There is considerable overlap between the collateral benefit problem and the questions of mitigation.  The main distinction is this: mitigation is concerned with whether the plaintiff acted reasonably after the defendant’s breach in order to reduce losses.  The collateral benefit question, in contrast, is concerned with whether some compensating advantage that was in fact received by the plaintiff, most often as a result of arrangements made before the breach, should be taken into account in assessing the plaintiff’s damages:  see A. I. Ogus, The Law of Damages (1973), at pp. 87-88.

The Court concluded that the following summarizes the issues important to the interpretation of the respective rights of the parties:

From this review of the authorities, I reach these conclusions:

(a)        There is no single marker to sort which benefits fall within the private insurance exception.

(b)        One widely accepted factor relates to the nature and purpose of the benefit.

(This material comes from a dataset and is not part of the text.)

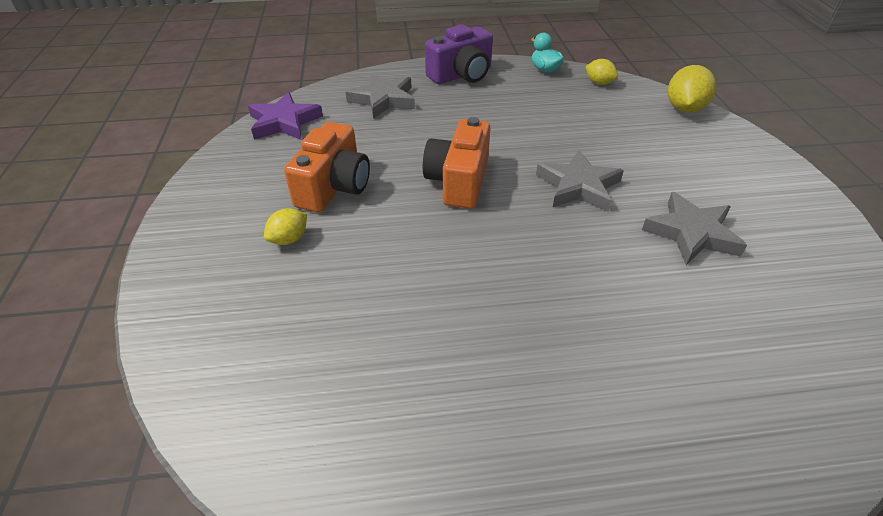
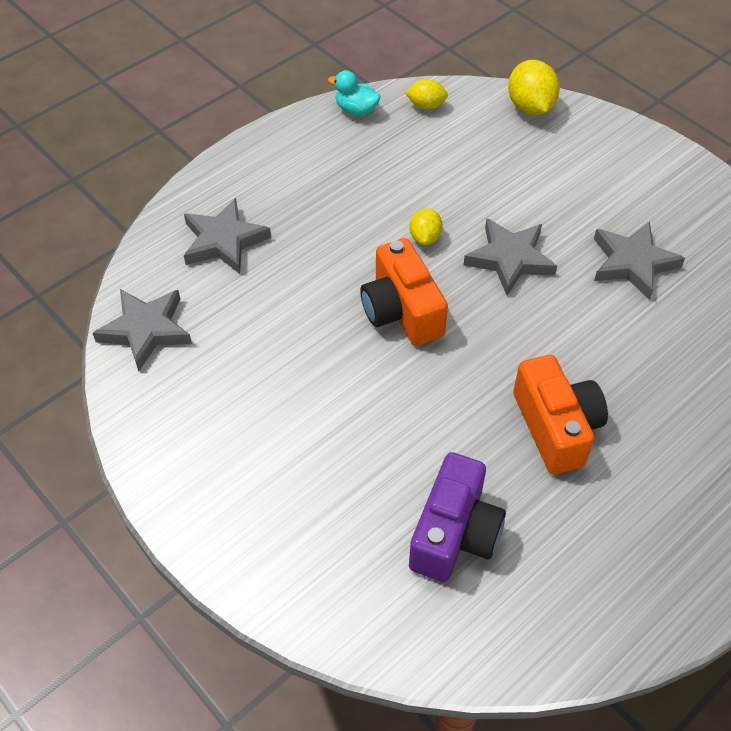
camera: 35 degrees left, 10 degrees up
(284, 122) = (146, 330): purple star -> grey star
(289, 239) = (310, 465): yellow lemon -> yellow lemon (425, 237)
(334, 187) = (290, 384): orange camera -> orange camera (556, 427)
(461, 75) = (274, 160): purple camera -> purple camera (454, 534)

The more closely the benefit is, in nature and purpose, an indemnity against the type of loss caused by the defendant’s breach, the stronger the case for deduction.  The converse is also true.

(c)        Whether the plaintiff has contributed to the benefit remains a relevant consideration, although the basis for this is debatable.

(d)      In general, a benefit will not be deducted if it is not an indemnity for the loss caused by the breach and the plaintiff has contributed in order to obtain entitlement to it.

(e)        There is room in the analysis of the deduction issue for broader policy considerations such as the desirability of equal treatment of those in similar situations, the possibility of providing incentives for socially desirable conduct, and the need for clear rules that are easy to apply.

The Court determined that the pension plan was not a wage indemnity and hence more akin to the insurance exception, referring to the refusal to offset insurance benefits when the premiums were paid by the plaintiff. The pension payments were not offset:

(3)     Application to This Case

[77]                          Where would these factors lead us in this case?  In my view, they clearly support not deducting the retirement pension benefits from wrongful dismissal damages.  The retirement pension is not an indemnity for wage loss, but rather a form of retirement savings. While the employer made all of the contributions to fund the plan, Mr. Waterman earned his entitlement to benefits through his years of service. As the plan states, its primary purpose is “to provide periodic pension payments to eligible employees . . . after retirement . . .  in respect of their service as employees”: art. 1.01, A.R., at p. 117. Thus, it seems to me that this case falls into the category of cases in which the insurance exception has always been applied: the benefit is not an indemnity and the employee contributed to the benefit. This result is consistent with the dominant view in the case law and among legal scholars: Guy; Gill; Chandler; Emery; Parry; Ogus, at p. 223.

[78]                          To conclude, the compensation principle should not be applied strictly in this case because the pension benefits fall within the private insurance exception and should not be deducted from the wrongful dismissal damages.